Morgan McCann will never forget seeing the doctor just before her 10th birthday for pain in her right leg.
"He did an X-ray, and you could clearly see that the bone was jagged because something was eating away at the surface of the bone."
Morgan had bone cancer. Multiple surgeries, including a hip replacement and chemotherapy, save her life.
Now, a new long-term study from St. Jude Children's Research Hospital shows that most childhood cancer survivors have serious health issues as adults.
"Changes in lung function, heart function, the function of the glands that produce hormones and other brain and nerve function that may affect how they think and process information," says Dr. Melissa Hudson, author of the study.

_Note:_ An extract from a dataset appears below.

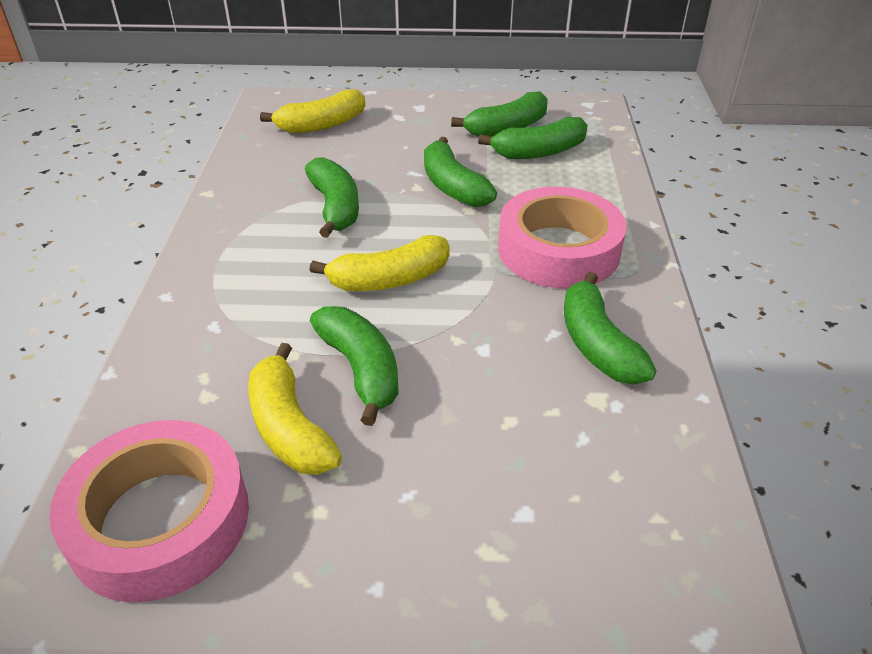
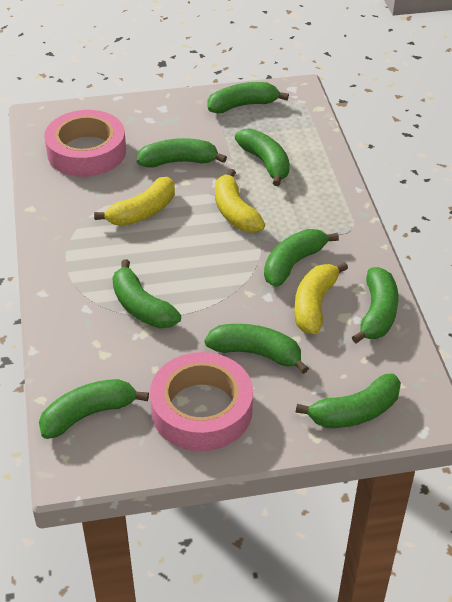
green banana: 6 -> 9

Researchers examined 1,700 childhood cancer survivors, including Morgan and found 98 percent had at least one chronic health conditions on Cambridge.
Advances in cancer treatment have lead to better childhood survival rates. There are 400,000 childhood cancer survivors in the U.S.
But chemotherapy drugs and radiation are putting those patients at high risk for other problems.
"I know my organs are probably more sensitive than other people's after being blasted with chemotherapy for a year straight," McCann says.
Researchers say these findings are a wake-up call to aging survivors.
"If you notice something is wrong, pursue it immediately."
Researchers say these finding should also be a reminder for healthcare providers to more closely monitor childhood survivors for cancer-related health risks.